Un chef d’orchestre entretient-il le même rapport avec ses musiciens qu’un prêtre avec ses fidèles ? Peut-on dire que, dans les deux cas, leur trop grande humanisation entraine une perte de transcendance ? Vouloir un prêtre trop accessible nous éloigne-t-il du mystère de l’eucharistie ?
Je suis musicien classique de formation et j’aime, de temps à autre, aller au concert. J’aime encore plus saisir la vision que l’interprète a de l’œuvre qu’il ressuscite.
L’interprète était cette fois-ci l’Orchestre symphonique du Conservatoire dirigé par Yannick Nézet-Séguin, un chef québécois à la carrière internationale fulgurante.
En deux heures, le public a eu droit à une première lecture en entier, puis à une bonne heure de commentaires et de corrections, et enfin à une seconde lecture intégrale, cette fois polie par la répétition. L’œuvre à exécuter était Don Juan, poème symphonique de Richard Strauss écrit à l’âge de 24 ans.
Un berger qui ressemble à ses brebis
C’était impeccable et enthousiasmant, tant au point de vue de la pédagogie que de l’efficacité. Le chef expérimenté a su capter l’attention et l’affection des jeunes musiciens pour les canaliser et les unifier dans une version finale nettement améliorée.
Ma réaction ne m’empêche pas de nourrir une gêne quant au rapport entre le chef et les musiciens. Le même sentiment que je ressens face à la dynamique entre prêtre et fidèles.
Je ne voyais pas un chef mais un grand frère, pas un meneur « au-dessus » mais un musicien très sympathique et accessible, un « gars comme nous autres », et qui ne s’en cachait pas.
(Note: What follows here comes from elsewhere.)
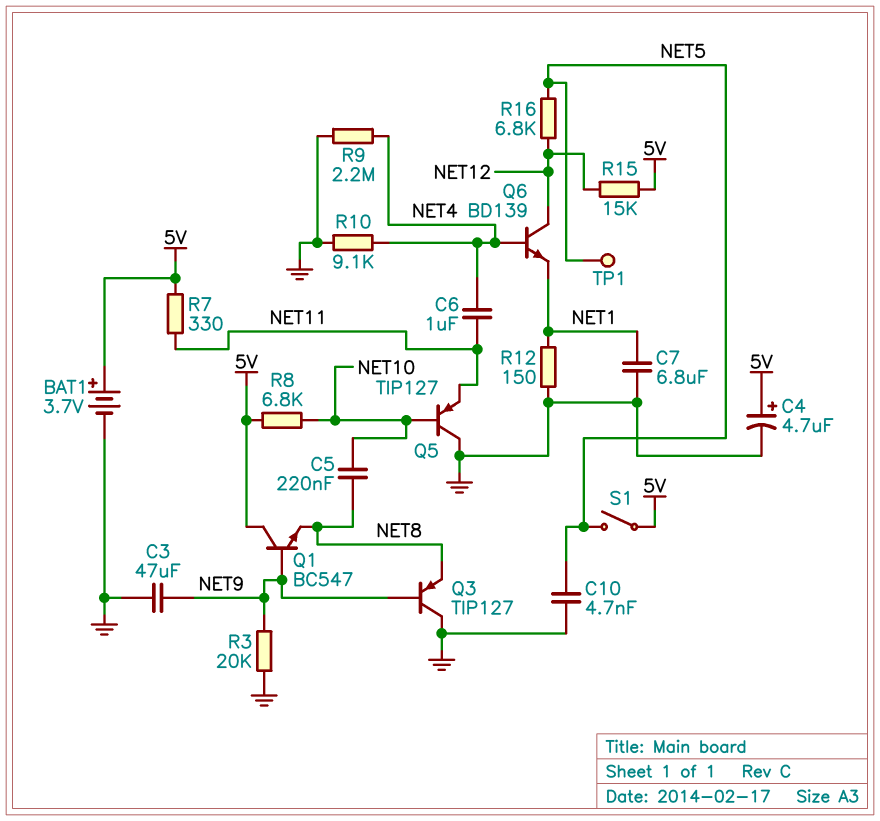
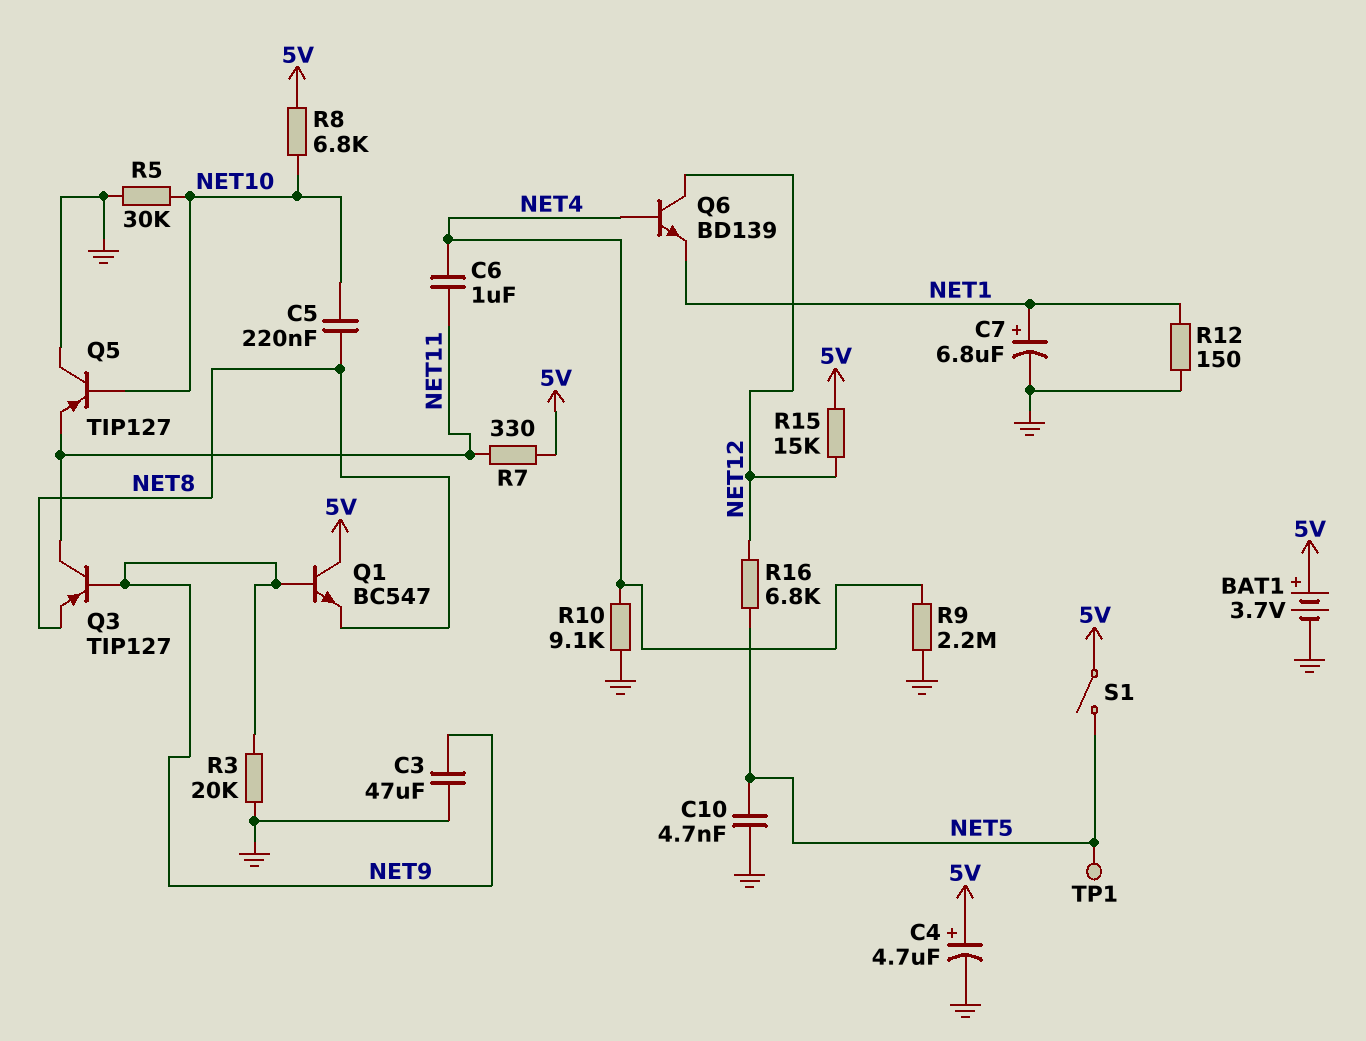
C7: 6.8uF (GND, NET1) -> 6.8uF (plus NET1, minus GND)
Q3: PNP TIP127 (B NET9, C GND, E NET8) -> PNP TIP127 (B NET9, C NET11, E NET8)
R5: none -> 30k (GND, NET10)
Un peu comme ces prêtres qui insistent davantage sur le côté pasteur ou animateur de paroisse que sur une fonction sacrale, indexée sur le mystère.
Un chef d’orchestre doit-il être sympathique au moment d’officier, même s’il s’agit d’une répétition ? Et le prêtre, lui qui demande au Seigneur de consacrer lui-même les offrandes et qui offre le sacrifice pour toute l’Église, est-il pédagogue, littéralement « conducteur d’enfants » ? Restons dans l’étymologie : un sacrifice, c’est faire du sacré, pas de l’émotion.
Un sacrifice, c’est faire du sacré, pas de l’émotion.
Une humanité uniquement tournée vers l’homme
Je sais bien que, si les chefs d’orchestre d’antan ont été révérés comme des demi-dieux, nombreux ont été des tyrans narcissiques finis. Certains n’hésitaient pas à humilier individuellement des musiciens devant leurs collègues. Je sais bien aussi que l’époque actuelle est davantage sensible au grand frère accessible, « ordinaire », qu’au père auréolé d’autorité.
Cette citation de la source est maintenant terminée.